Looking back at the week that followed, I now see that it was the week in which everything happened. Not only was it the beginning of our life together as a trio, but it was also our first encounter with the figure who would become our guiding light: the violist and chamber music pedagogue Hatto Beyerle. Sadly, Hatto’s wife became critically ill as he flew to Melbourne, so he could only remain at ANAM for a short time before returning to Germany. But in our few stolen moments together, he opened so many doors for us that it was clear we needed to see him again. Over the eighteen years that followed, we travelled regularly to Hatto’s refurbished windmill in the Hanoverian countryside for exhaustive, day-long lessons in the language of chamber music — for which he never charged us a cent.
After Hatto’s departure, Jan and Beryl Šedivka came up from Hobart to take charge of the remainder of the program. At week’s end, I remember John Hopkins, or ‘Hoppy,’ calling all the participating ensembles into the council chambers to instruct us to take a walk to Albert Park Lake where — he announced with great gusto — the swans had given birth to cygnets. Exhausted from constant rehearsing, we took his advice. That night, we gave our very first performance together as an ensemble, performing the Mendelssohn D minor trio. It was a joyful and thrilling occasion; for some time afterwards, Hoppy reported that it had been a success because Seraphim had seen the cygnets.
I write this now on a plane from Melbourne to Adelaide, after a performance of the Mendelssohn C minor trio with my same partners-in-crime, Helen and Tim, twenty-eight years later. Hatto, Jan, and Hoppy are no longer with us, but their legacies remain. They are legacies not only of rigour, rhetoric, and expertise, but also of a reminder to see the cygnets.
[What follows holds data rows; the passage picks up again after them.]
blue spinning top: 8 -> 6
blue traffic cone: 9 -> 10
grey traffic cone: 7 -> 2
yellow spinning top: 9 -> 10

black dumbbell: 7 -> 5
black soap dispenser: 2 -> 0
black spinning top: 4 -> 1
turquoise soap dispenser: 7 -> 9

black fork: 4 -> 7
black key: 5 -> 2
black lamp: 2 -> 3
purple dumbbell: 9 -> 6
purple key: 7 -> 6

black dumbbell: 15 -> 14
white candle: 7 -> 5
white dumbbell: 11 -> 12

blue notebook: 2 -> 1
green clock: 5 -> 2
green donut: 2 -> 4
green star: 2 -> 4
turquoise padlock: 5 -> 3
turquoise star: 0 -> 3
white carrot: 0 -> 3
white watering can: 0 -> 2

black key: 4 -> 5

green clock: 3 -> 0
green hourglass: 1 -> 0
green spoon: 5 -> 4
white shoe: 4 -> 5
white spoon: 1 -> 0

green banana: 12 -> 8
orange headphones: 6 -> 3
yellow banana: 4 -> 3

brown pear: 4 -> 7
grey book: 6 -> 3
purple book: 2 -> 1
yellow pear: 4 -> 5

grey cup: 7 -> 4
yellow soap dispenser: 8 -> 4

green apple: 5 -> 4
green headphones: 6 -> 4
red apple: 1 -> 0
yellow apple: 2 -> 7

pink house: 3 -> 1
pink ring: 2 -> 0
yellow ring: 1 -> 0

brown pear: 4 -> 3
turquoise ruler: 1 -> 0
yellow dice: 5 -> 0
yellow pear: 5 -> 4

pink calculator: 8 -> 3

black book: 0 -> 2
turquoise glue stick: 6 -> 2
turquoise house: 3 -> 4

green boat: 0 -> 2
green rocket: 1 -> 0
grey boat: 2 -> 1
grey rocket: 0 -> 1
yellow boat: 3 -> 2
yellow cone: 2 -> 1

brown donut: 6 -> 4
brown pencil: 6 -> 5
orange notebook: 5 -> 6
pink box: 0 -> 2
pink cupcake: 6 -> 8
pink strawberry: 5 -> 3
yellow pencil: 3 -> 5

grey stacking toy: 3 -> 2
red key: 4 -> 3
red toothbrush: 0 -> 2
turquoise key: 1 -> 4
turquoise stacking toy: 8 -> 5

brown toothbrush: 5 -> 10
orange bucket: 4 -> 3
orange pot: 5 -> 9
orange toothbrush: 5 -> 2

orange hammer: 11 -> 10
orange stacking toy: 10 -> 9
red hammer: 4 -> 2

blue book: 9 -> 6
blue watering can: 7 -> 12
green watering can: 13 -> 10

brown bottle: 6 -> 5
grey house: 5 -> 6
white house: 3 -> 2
Much has changed since then, in the wider world and in my own life, but the magic of ANAM has remained a constant, even as the institution has evolved and grown. It is an enormous honour for me to be stepping into the role of Artistic Director nearly three decades after this first formative encounter. ANAM is many things, but above all it is a portal to these kinds of transformations.